Es sollte überhaupt mehr Spaß machen. Gewerkschaften haben viele Möglichkeiten, sie verfügen über viele Menschen, und das ist eine perfekte Gelegenheit, mehr Spaß bei Aktionen und Events zu haben. Warum nicht einiges ihrer Zeit, ihrer materiellen Möglichkeiten und menschlichen Mobilisierungsfähigkeit in die Schaffung sozial und kulturell interessanter Aktivitäten stecken? Ich weiß nicht, warum sie das im Großen und Ganzen nicht tun.

Außerdem müssen sie viel konfrontativer werden. Die Bedingungen und sozialen Beziehungen der Arbeitswelt sind so fürchterlich und inakzeptabel, daß zumindest in bestimmten Bereichen der Lohnarbeit in weit größerem Ausmaß die Auseinandersetzung gesucht und eine Haltung der Kompromißlosigkeit entwickelt werden muß.

SB: Die großen Gewerkschaften der Bundesrepublik sind vor allem sozialpartnerschaftlich aktiv, wollen also insbesondere den sozialen Frieden sichern, was eine grundsätzliche Auseinandersetzung mit dem Widerspruch zwischen Kapital und Arbeit ausschließt. Sind die großen Gewerkschaften im Vereinigten Königreich (UK) ähnlich aufgestellt?

Petros: Ja, das ist tatsächlich so. Das Konzept der Sozialpartnerschaft wird verfolgt, aber das Organisationskonzept wurde von den britischen Gewerkschaften kaum in Anspruch genommen. Sozialpartnerschaft ist typisch für Universitäten und den öffentlichen Dienst. Im privatwirtschaftlichen Bereich gibt es nur wenige Gewerkschaften wie etwa die Usdaw, bei der die Arbeiterschaft der größten Supermarktkette in UK, Tesco, organisiert ist. Sie haben unglaubliche 150.000 Mitglieder nur bei Tesco und, ich glaube, eine halbe Million im ganzen UK. Zudem werden sie von dem Unternehmen anerkannt.

Von den Arbeiterinnen und Arbeitern der größten Supermarktkette des Landes, die Mitglieder einer solchen Gewerkschaft sind, würde man erwarten, daß sie zumindest angemessene Löhne erhalten. Das ist nicht der Fall. Es gibt keine Mindestlöhne, und das Personal wird wie Dreck behandelt, daher fragt man sich nach der Existenzberechtigung dieser Gewerkschaft. Vielleicht schützt sie Arbeiterinnen und Arbeiter vor den extremsten Auswüchsen an Ausbeutung und Unterdrückung, aber die größte Gewerkschaftszulassung im UK ist ein Sweetheart Deal.

Leider gilt das gleiche für die Universitäten.
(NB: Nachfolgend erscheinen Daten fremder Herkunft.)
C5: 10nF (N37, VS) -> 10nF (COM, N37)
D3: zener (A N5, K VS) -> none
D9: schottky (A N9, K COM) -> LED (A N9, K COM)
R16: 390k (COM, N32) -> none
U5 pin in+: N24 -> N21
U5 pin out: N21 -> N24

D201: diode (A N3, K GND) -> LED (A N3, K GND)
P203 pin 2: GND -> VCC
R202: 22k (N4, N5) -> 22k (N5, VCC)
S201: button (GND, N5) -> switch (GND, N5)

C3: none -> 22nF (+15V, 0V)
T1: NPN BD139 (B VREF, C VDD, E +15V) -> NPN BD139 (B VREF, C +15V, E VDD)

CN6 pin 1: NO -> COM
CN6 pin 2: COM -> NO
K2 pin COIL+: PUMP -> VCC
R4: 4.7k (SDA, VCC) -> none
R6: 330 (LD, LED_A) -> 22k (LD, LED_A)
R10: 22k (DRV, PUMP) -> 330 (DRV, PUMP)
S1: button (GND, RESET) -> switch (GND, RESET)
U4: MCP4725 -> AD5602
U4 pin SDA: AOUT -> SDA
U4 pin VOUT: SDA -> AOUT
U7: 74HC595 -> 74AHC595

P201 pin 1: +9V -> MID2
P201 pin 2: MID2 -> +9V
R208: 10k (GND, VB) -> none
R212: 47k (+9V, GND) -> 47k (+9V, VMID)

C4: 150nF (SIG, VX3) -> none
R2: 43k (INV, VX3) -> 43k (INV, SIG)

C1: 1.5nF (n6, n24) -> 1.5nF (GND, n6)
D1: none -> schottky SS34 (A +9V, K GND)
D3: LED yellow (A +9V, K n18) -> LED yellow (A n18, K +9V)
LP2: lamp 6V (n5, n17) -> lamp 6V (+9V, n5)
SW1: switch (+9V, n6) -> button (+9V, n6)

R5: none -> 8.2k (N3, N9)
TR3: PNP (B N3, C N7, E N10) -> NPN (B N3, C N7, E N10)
Zudem ist das Sozialpartnerschaftsmodell sehr elitär. Das gutverdienende, aus hochspezialisierten Profis bestehende Segment der lohnabhängig Beschäftigten stimmt ihm möglicherweise zu, weil sie ohnehin über gute Gehälter und Arbeitsbedingungen verfügen. Sie wollen eher nicht in einen Arbeitskampf, sondern im Rahmen des Partnerschaftsmodells lediglich in einen Dialog mit ihrem Chef eintreten, um kleinere Meinungsverschiedenheiten zu klären. Aber es ist ein sehr elitäres Modell, denn der am schlechtesten entlohnte und gestellte Teil der Arbeiterschaft kann davon niemals profitieren.

Es gibt so viel Veränderungsbedarf und so viele Gründe zu kämpfen, daß sie niemals zu einer Übereinkunft gelangen, die den Zielen gerecht wird, für die sie sich organisieren und kämpfen.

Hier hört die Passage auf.